Cuando falta el deseo sexual
Germanto
Cuando el deseo desaparece: comprender la ausencia de deseo sexual.
Imagina que vives en un mundo en el que la presión para ser sexualmente activo está en todas partes, pero en el que, simplemente, no sientes deseo de intimidad. Muchas personas se encuentran exactamente en esta situación y sienten poca o ninguna necesidad de mantener relaciones sexuales con su pareja. Esta falta de deseo sexual suele generar dudas, malentendidos y, en ocasiones, incluso vergüenza, tanto en las relaciones como en la sociedad en general.
Hay multitud de razones por las que alguien puede perder el deseo sexual. Para algunas personas, es una característica natural de su personalidad: pueden identificarse como asexuales, lo que significa que simplemente no sienten atracción sexual por los demás. Otras personas pueden haber disfrutado del sexo en el pasado, pero notar que su interés se va desvaneciendo con el tiempo debido al estrés, a la tensión emocional o a problemas de salud física o mental subyacentes. En las relaciones, las diferencias en el deseo pueden resultar especialmente complicadas y, en ocasiones, provocar frustración, confusión o dudas sobre uno mismo.
Es importante reconocer que la ausencia de deseo sexual no es intrínsecamente un problema ni un signo de disfunción. Lo más importante es si causa malestar a la persona o a su relación. Si ambas personas de la pareja se sienten cómodas y satisfechas, es posible que la falta de relaciones sexuales no suponga ningún problema. Sin embargo, si una de las partes se siente rechazada o poco querida, o si la propia persona se siente preocupada por la pérdida de deseo, merece la pena profundizar en el tema.

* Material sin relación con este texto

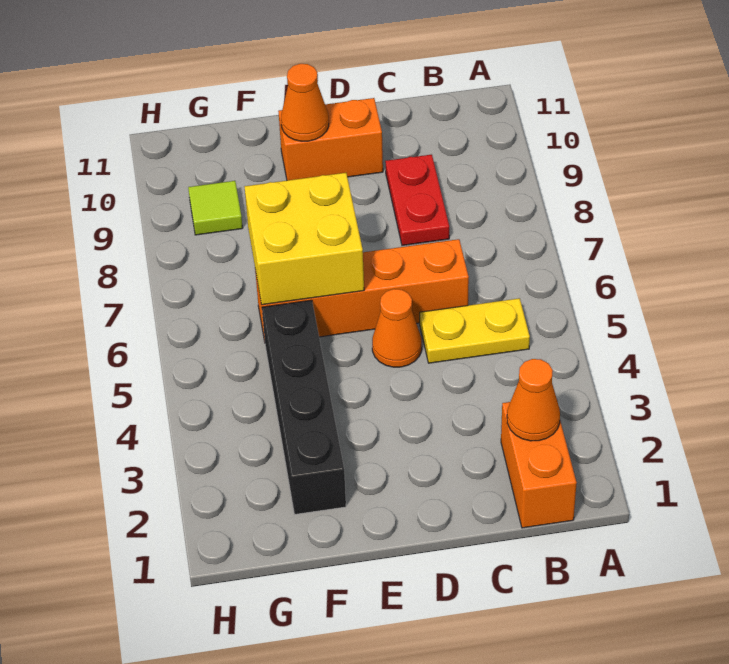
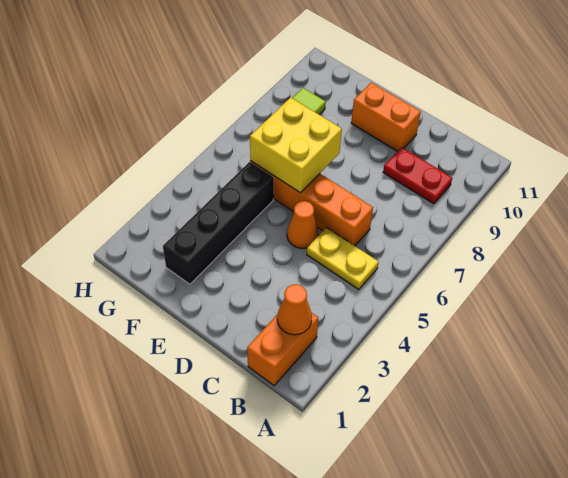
red plate C8:C9 level 1 -> red plate B9:C9 level 1
orange cone E10 level 2 -> none

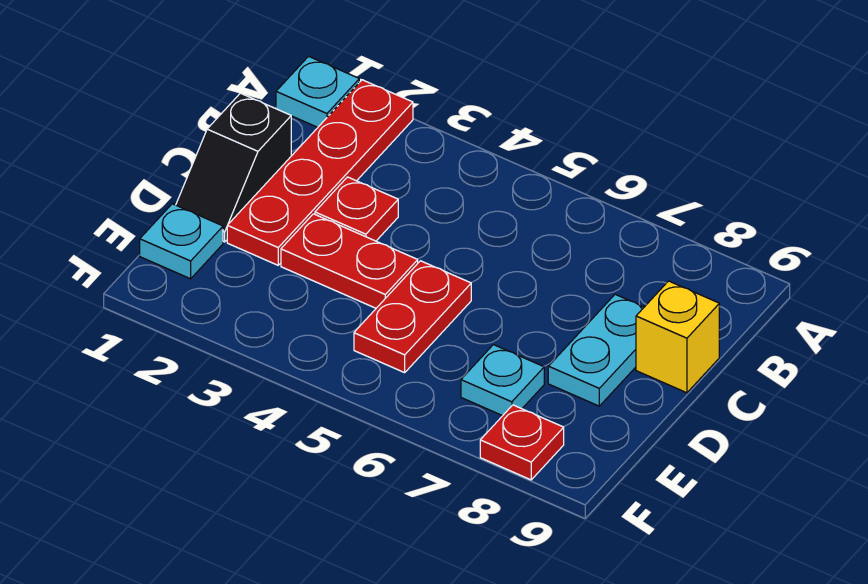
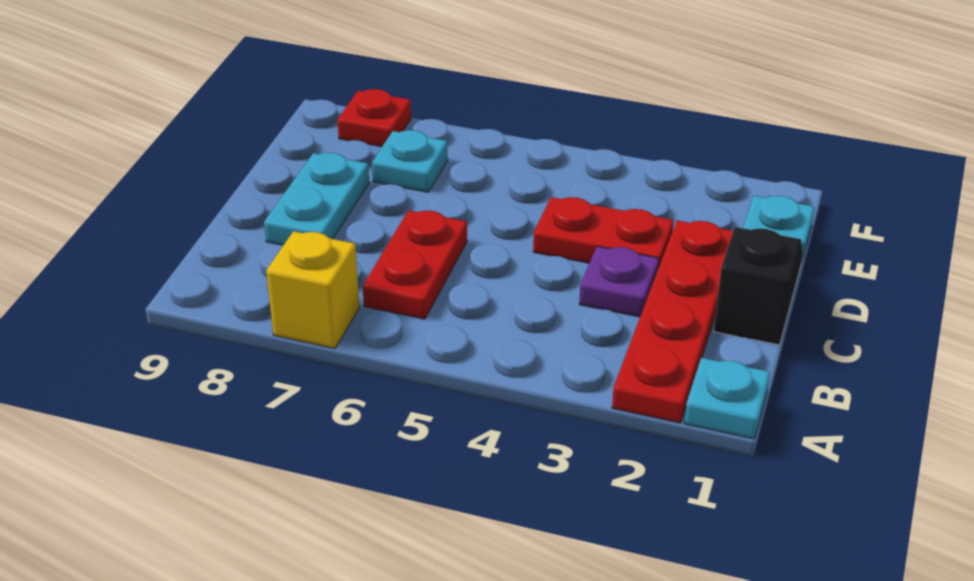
red plate C3 level 1 -> purple plate C3 level 1
yellow brick C9 level 1 -> yellow brick A7 level 1
red plate D5:E5 level 1 -> red plate B6:C6 level 1

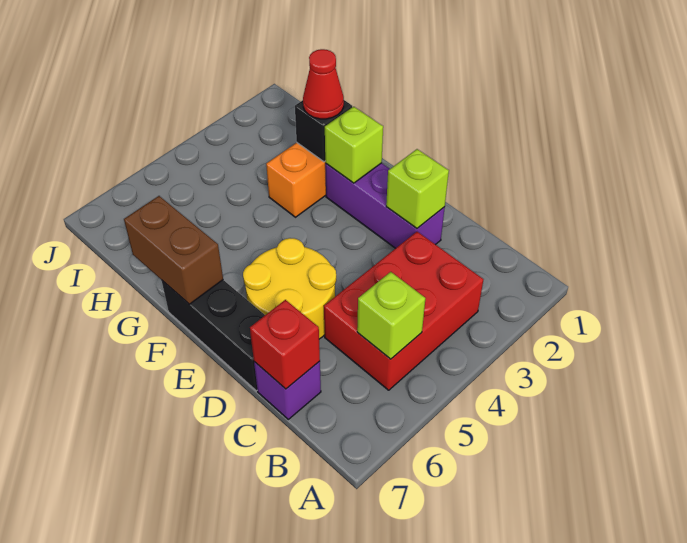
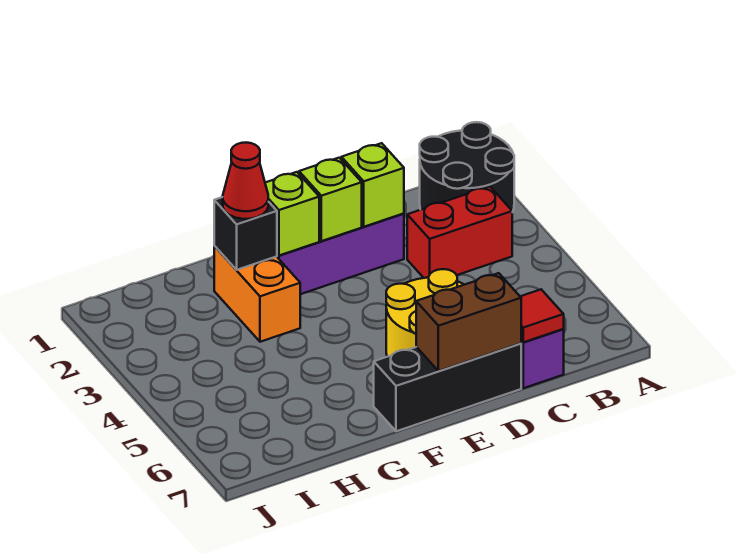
none -> black round brick A1:B2 level 1
red brick B3:C5 level 1 -> red brick B3:C3 level 1
lime brick B5 level 2 -> lime brick E2 level 2
red brick C7 level 2 -> red tile C7 level 2
brown brick F7:G7 level 2 -> brown brick D7:E7 level 2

Las conversaciones sobre las necesidades y los límites sexuales son fundamentales, pero puede resultar difícil iniciarlas. Muchas personas se enfrentan a sentimientos de insuficiencia o temen decepcionar a su pareja. El apoyo profesional puede ayudar a aclarar si la falta de deseo es una fase, un síntoma de algo más profundo o simplemente parte de la identidad de la persona. Comprender la complejidad que subyace al deseo sexual —cómo puede verse afectado por la biología, la psicología, las circunstancias vitales y la dinámica de la relación— abre la puerta a una mayor compasión por uno mismo y por los demás.
En última instancia, el deseo sexual es solo uno de los elementos de la intimidad y la conexión. Las relaciones pueden prosperar de muchas maneras, y no existe un estándar universal de lo que es «normal». Lo más importante es encontrar un equilibrio que nos parezca adecuado, libre de juicios o de expectativas externas.